By Nick Timiraos
Federal Reserve officials meet Tuesday recognizing they may need to cut interest rates should the economic outlook darken. The question is whether that moment has arrived or if they need more information before deciding.
Recent economic data paint a mixed picture, with consumer spending still solid, but with manufacturing, inflation and global growth having slowed even before the recent escalation in trade tensions.
Policy makers are considering whether their short-term benchmark rate, which has been in a range of 2.25% to 2.5% this year, is curbing economic growth more than they expected, especially if uncertainty over U.S. trade policy chills business investment and weakens corporate profits.
Broadly speaking, the case for cutting rates is stronger than when officials met April 30-May 1. Back then, they were more optimistic about the economy and on their make-no-moves policy stance, largely because a U.S.-China trade deal appeared in sight.
Since then, President Trump increased tariffs on China after negotiations stalled and threatened to impose tariffs on Mexico. He later suspended the threat, subject to a review of Mexico's efforts to curb migration, sowing new uncertainty about trade policy.
The episodes rattled business confidence and led bond investors to begin predicting Fed rate cuts beginning at its July 30-31 meeting. The Mexico tariff threat also illustrated the difficulty central bank officials face in forecasting economic outcomes given Mr. Trump's mercurial trade policies.
The choices at this two-day meeting are between cutting rates now if they see the economic outlook worsening or holding off and cutting next month if the picture grows darker.
Some Fed officials have said they would prefer to wait until the July 30-31 meeting to see if data and political events provide a stronger signal about whether the economy needs more stimulus. They have signaled reluctance to respond to trade uncertainty before next week's G-20 summit in Japan, where the U.S. and China could put trade talks back on track.
"I want to take a little bit more time...because some of these recent events could be reversed," said Dallas Fed President Robert Kaplan in a June 4 interview, before Mr. Trump decided to suspend the tariffs on Mexico.
On the other hand, officials are mindful of research that finds when their policy rate is historically low, leaving less room to cut it in a downturn, they should move more quickly to respond to any economic shakiness.
If officials think the risks of more trade disputes are unlikely to diminish or that the economic data are unlikely to improve before their July meeting, they could argue there is less benefit and more risk to waiting to cut rates.
Low inflation readings coupled with rising risks to growth from trade frictions may warrant lower rates, said St. Louis Fed President James Bullard in comments to reporters June 3.

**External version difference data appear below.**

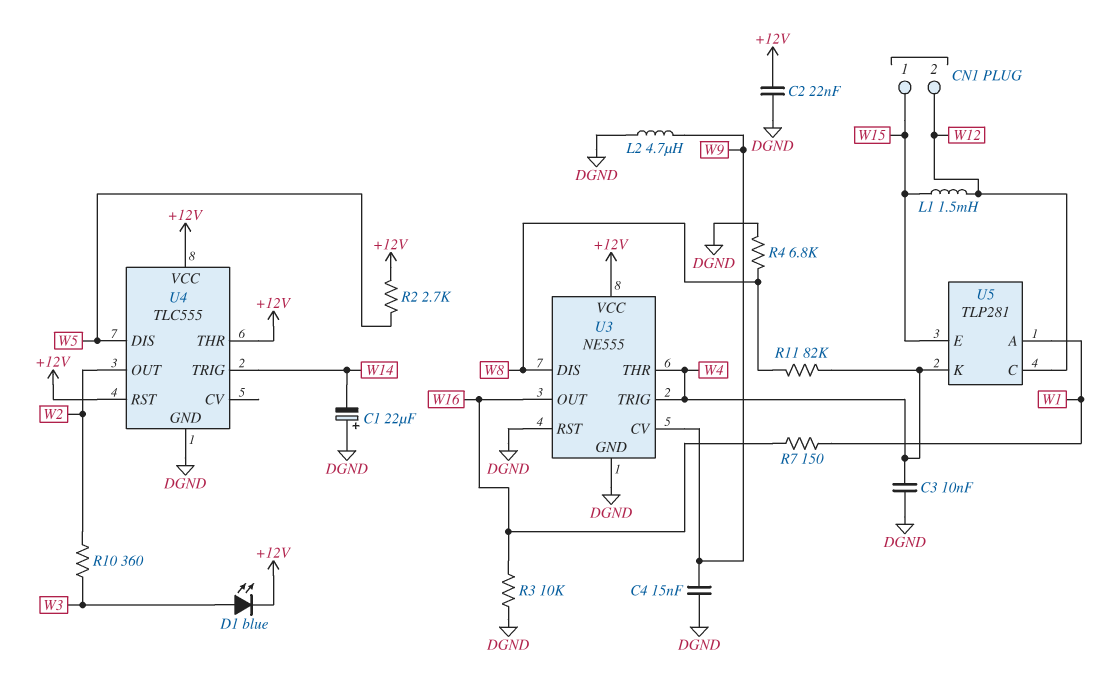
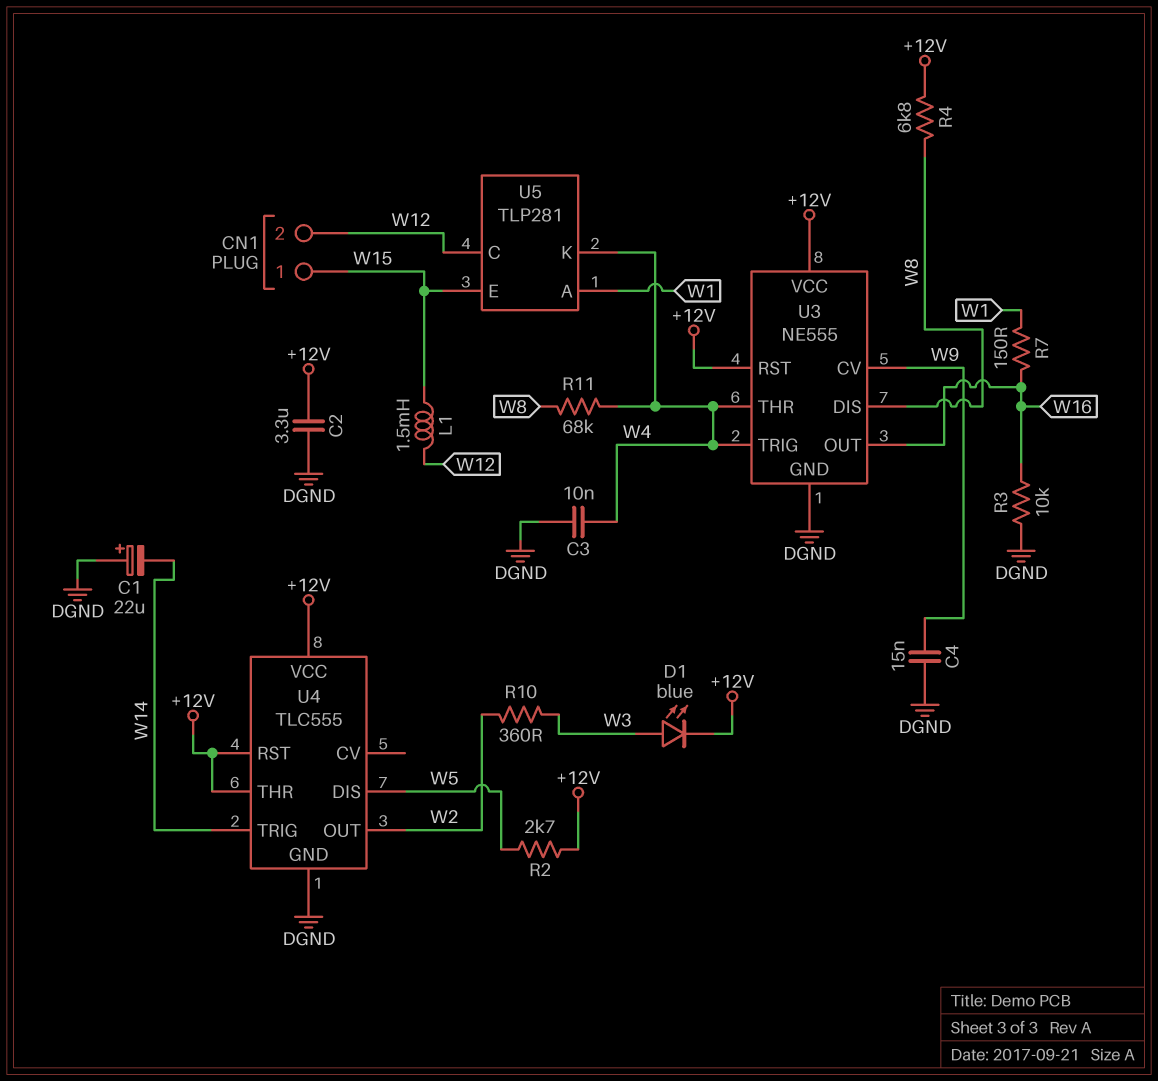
C2: 22nF (+12V, DGND) -> 3.3uF (+12V, DGND)
L2: 4.7uH (DGND, W9) -> none
R4: 6.8k (DGND, W8) -> 6.8k (+12V, W8)
R11: 82k (W4, W8) -> 68k (W4, W8)
U3 pin RST: DGND -> +12V

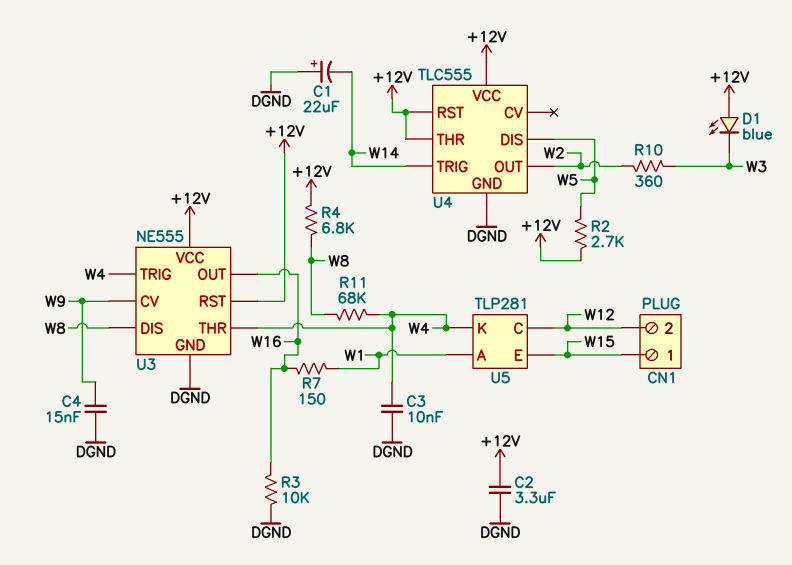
D1: LED blue (A W3, K +12V) -> LED blue (A +12V, K W3)
L1: 1.5mH (W12, W15) -> none

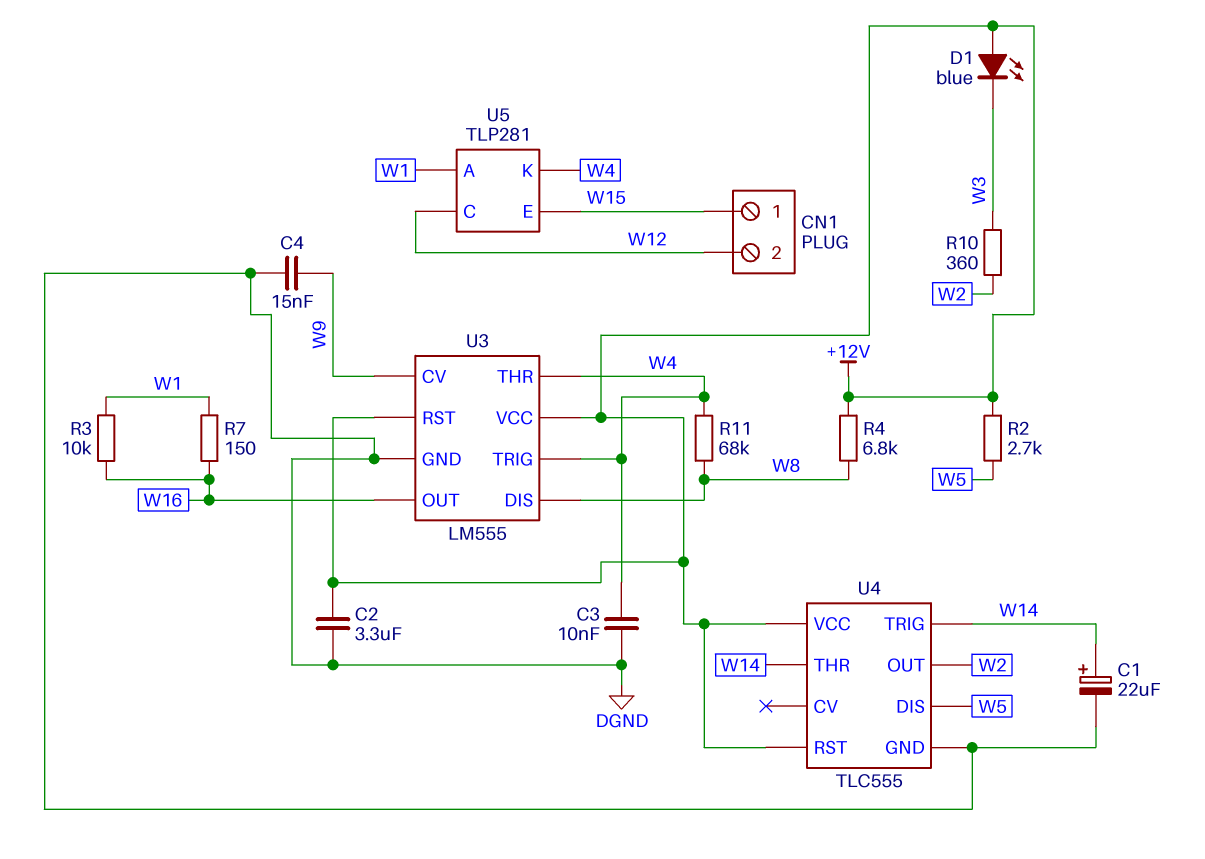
C1: 22uF (plus DGND, minus W14) -> 22uF (plus W14, minus DGND)
R3: 10k (DGND, W16) -> 10k (W1, W16)
U3: NE555 -> LM555
U4 pin THR: +12V -> W14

"The previous narrative was that deals were just around the corner...and now it looks like trade deals are not around the corner," he said. "It's the global trade regime uncertainty factor that is adding impetus to the case for a rate cut."
Fed officials are also wrestling with questions regarding how their decision last year to raise their benchmark rate above the inflation rate rippled through the economy.
Inflation has slowed this year, rather than holding at the Fed's 2% target as officials expected late last year. Excluding volatile food and energy categories, prices rose 1.6% in April from a year earlier, according to the Fed's preferred gauge. Global commodity price declines indicate weaker growth abroad could continue to hold down prices.
Fed officials pay especially close attention to businesses' and households' expectations of future inflation because they believe these expectations strongly influence actual inflation. The University of Michigan's June consumer survey showed expectations of annual inflation over the next five to 10 years fell to 2.2%, an all-time low for the 40-year series.
While job growth this year has slowed to levels in line with what Fed officials have expected, some data hint at more potential weakness if economic activity decelerates further. Year-over-year growth in total weekly hours worked for nonsupervisory workers slowed to 1.1% in May, from 2.8% in January, and manufacturing overtime hours are 6.7% below the year-earlier level, according to Deutsche Bank.
Other major central banks are lowering rates or considering cuts to combat weaker global growth. European Central Bank President Mario Draghi opened the door to rate cuts earlier this month, and several Asian central banks have eased policy this year. Australia cut its policy rate this month for the first time in three years.
Fed officials could cite signs of cooling global momentum if they cut rates this week.
If they hold off, markets will parse Chairman Jerome Powell's comments in his postmeeting press conference Wednesday to see if they bolster or push back against market expectations of a July rate cut. "A lot will depend on the tone of the announcement and the tone of the press conference," said Donald Kohn, a former Fed vice chairman.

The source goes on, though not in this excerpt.